Distributed October 2000
Copyright ©2000 by Ana Devic
Op-Ed Editor: Janet Kerlin
About 720 Words


Ana Devic

Helping Serbia enter the company of civil societies
If financial aid and political pressures are channeled to help the civic bases of protests against Slobodan Milosevic’s rule – those around the popular youth Resistance movement and other non-nationalistic initiatives scattered across the political spectrum – then what seems like Vojislav Kostunica’s nationalistic inflexibility or the general post-Milosevic inertia will be soon fading away.

A freelance journalist from Serbia’s capital city of Belgrade said he was no fan of Vojislav Kostunica. The only thing that really mattered during Serbia’s October Revolution was that “Slobodan is no longer.” What he and other Serbian citizens supported in the new Yugoslav president is not Kostunica the nationalist but Kostunica the democrat who promises constitutional reform that would affect the whole fabric of the Serbian state and society.

The journalist, myself and other Serbian citizens consider Slobodan Milosevic’s period in power the 13 lost years of our lives. If we are to close that chapter, Serbia must be helped in entering the company of civil societies and stable states from which it was pushed away.

Massive support is needed to introduce the process of radical political and legal reforms in Serbia and to make them visible to all citizens. The lifting of a range of sanctions that have severed Serbia’s links with the world since 1992 would permit the influx of aid for repairing the damaged material and media infrastructure. Ending sanctions also would break the decade-long cultural isolation of the Serbian audiences, which has made them particularly vulnerable to the nationalist paranoia.
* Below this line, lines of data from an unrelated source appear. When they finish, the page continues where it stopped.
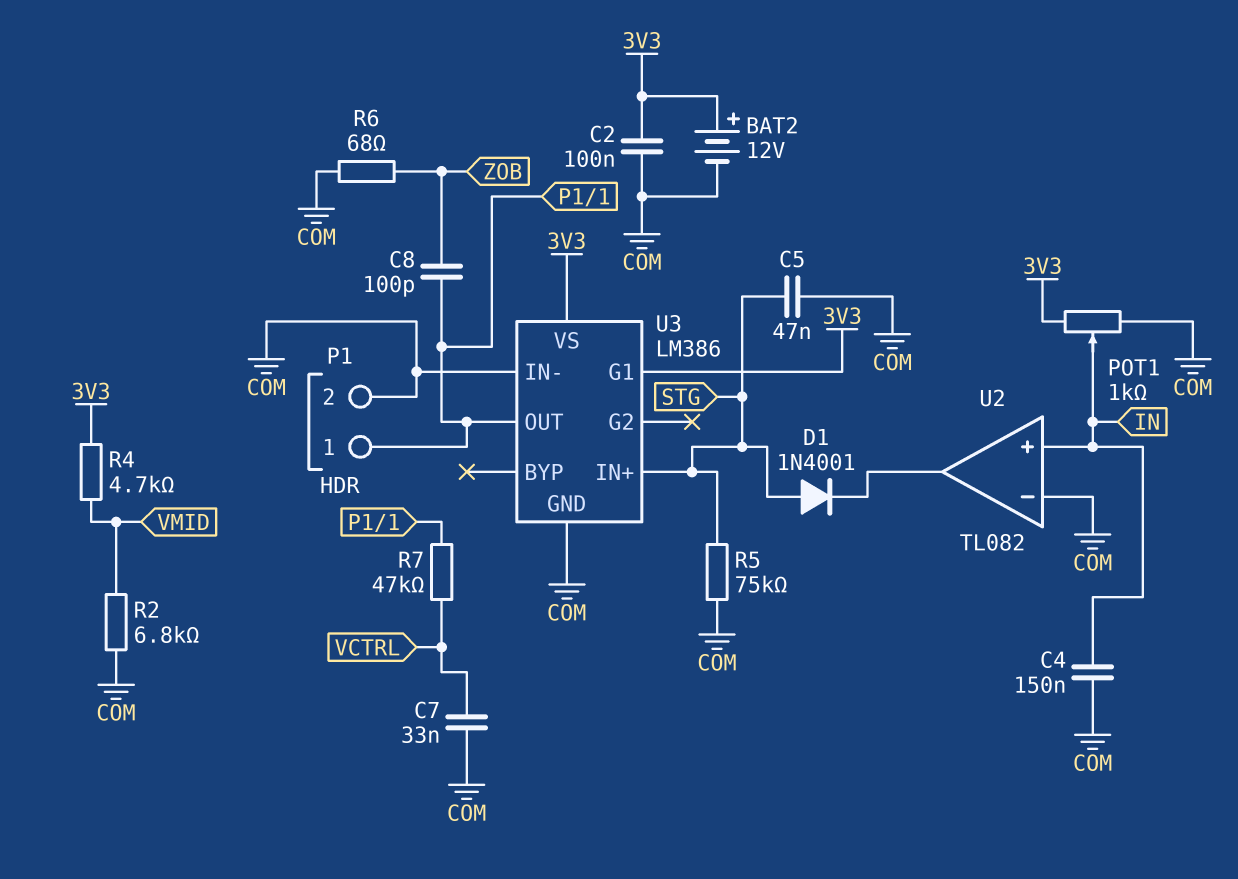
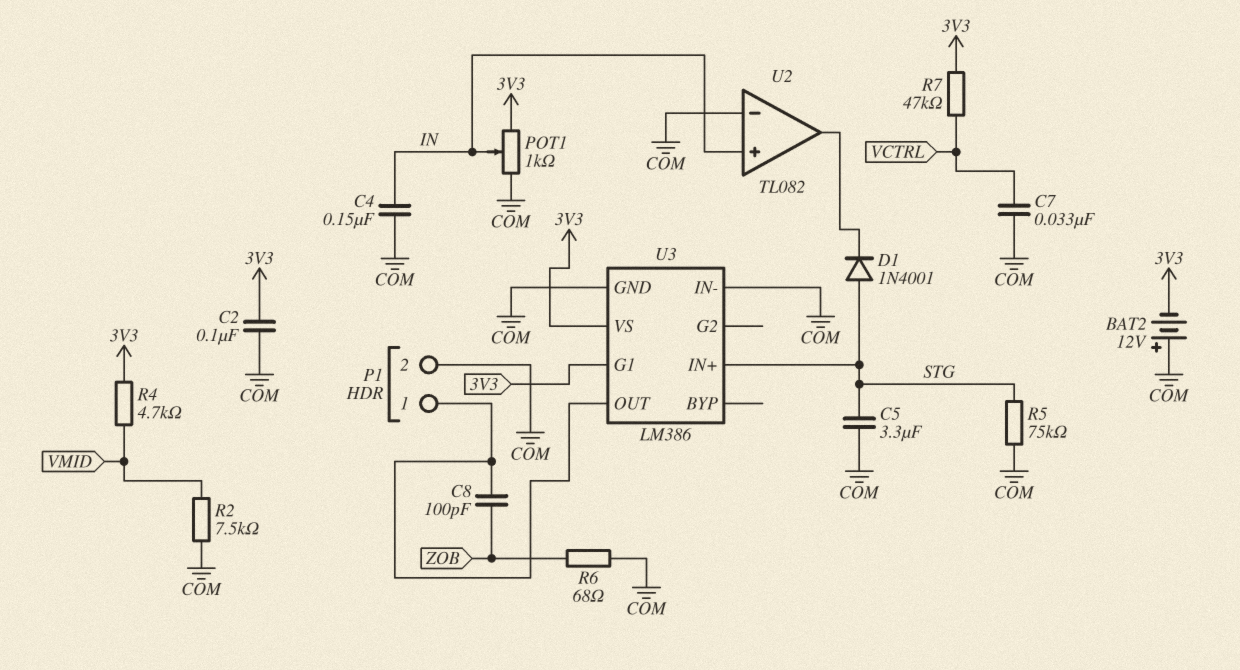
BAT2: 12V (plus 3V3, minus COM) -> 12V (plus COM, minus 3V3)
C5: 47nF (COM, STG) -> 3.3uF (COM, STG)
R2: 6.8k (COM, VMID) -> 7.5k (COM, VMID)
R7: 47k (P1/1, VCTRL) -> 47k (3V3, VCTRL)

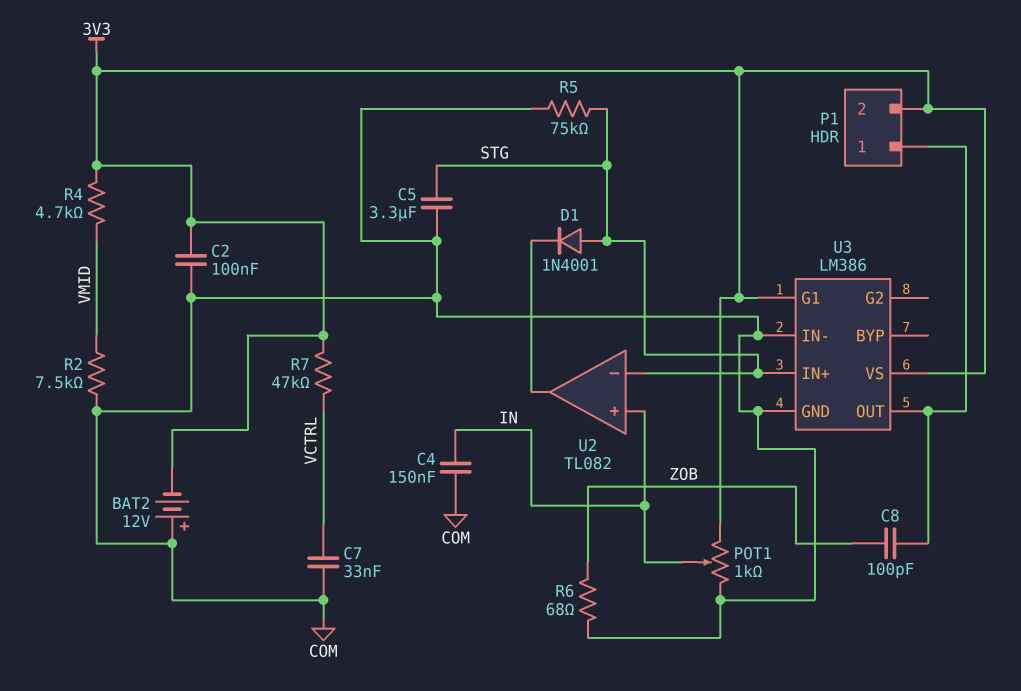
P1 pin 2: COM -> 3V3
U2 pin in-: COM -> STG

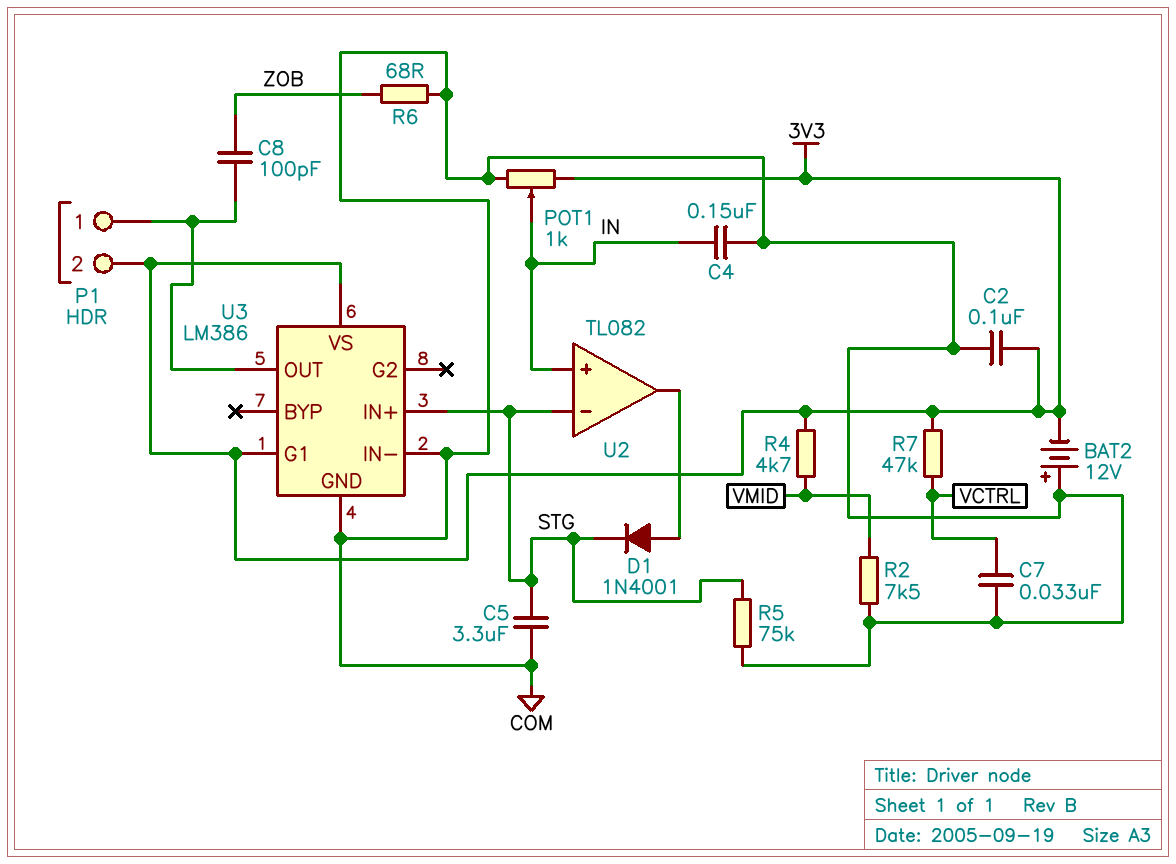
D1: diode 1N4001 (A STG, K U2/out) -> diode 1N4001 (A U2/out, K STG)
Most importantly, the opening of the world to Serbia and the subsequent opening of Serbia to its own cultural and political complexity would make its anti-war dissidents once again feel like citizens of Serbia, instead of “traitors” and “Serb-haters.”

International financial aid to local non-nationalistic political groups and organizations may be the decisive factor in building democratic institutions.

By assisting Serbia, the international community will also inevitably be helping its neighbors – Croatia, Bosnia, and Kosovo – with whom Serbia, tragically or not, still shares much of its culture and with whom it must settle the accounts of recent nationalistic history and violence.

Outsiders may ask whether Serbia’s inhabitants are prepared to face their past and rejoin international organizations and world economic and political trends.

There are reservations about Kostunica’s unwillingness to aid the International War Crimes Tribunal in apprehending the indicted Milosevic or Ratko Mladic, former chief of staff of Bosnian Serbs. Kostunica has also repeatedly stated that constitutional reform would include the redefinition of the state as belonging to “Serb people” rather than to all of its inhabitants.

The new Yugoslav president has also revealed that the re-establishment of cooperative relations with the United States would be a slow process due to its adversarial role in the NATO bombing campaign.

But the real question is how much can Kostunica’s small political party guide the number one practical task of democratic change – constitutional reform. If financial aid and political pressures are channeled to help the civic bases of protests against Milosevic’s rule – those around the popular youth Resistance movement and other non-nationalistic initiatives scattered across the political spectrum – then what seems like Kostunica’s nationalistic inflexibility or the general post-Milosevic inertia will be soon fading away.

In the province of Vojvodina, the leader of the League of Social Democrats, a regional party seeking to restore the province’s constitutional autonomy taken away in 1989, advised his fellow citizens, “Squeeze your nose and vote for Kostunica.” This exclamation implied that the changes Kostunica had promised to unleash, which would bring about new electoral laws and privatization rules, redefine regional self-government, and restore autonomy of universities, would perhaps make the ideology and persona of the new president irrelevant, and, most importantly, transitory. Appearing on CBS’s 60 Minutes II, Kostunica reversed himself and admitted for the first time that responsibility for war crimes in Bosnia lay with Serb forces. While his cabinet head complained that his statements were taken out of context, it may have demonstrated the Yugoslav president’s ability to recognize and correct his past misjudgments.

This possibility of a fundamentally new form of governance most likely would not direct the independence-geared Kosovo Albanian politicians to consider remaining in Yugoslavia. But it could influence Montenegrin and regional political leaders, as well as myriad fledgling local non-governmental organizations, to play a significant role in reforming the federation and expunging the ideology and practice of exclusivist Serb nationalism from the political arena.

And this possibility – of cultivating in Serbia the idea and institutions of democracy as a changing reality made by its citizens – is what makes Kostunica and the Democratic Opposition of Serbia a coalition to support at the moment.


Ana Devic, a postdoctoral fellow at the Watson Institute for International Studies at Brown University, conducts research on nationalism in former Yugoslavia.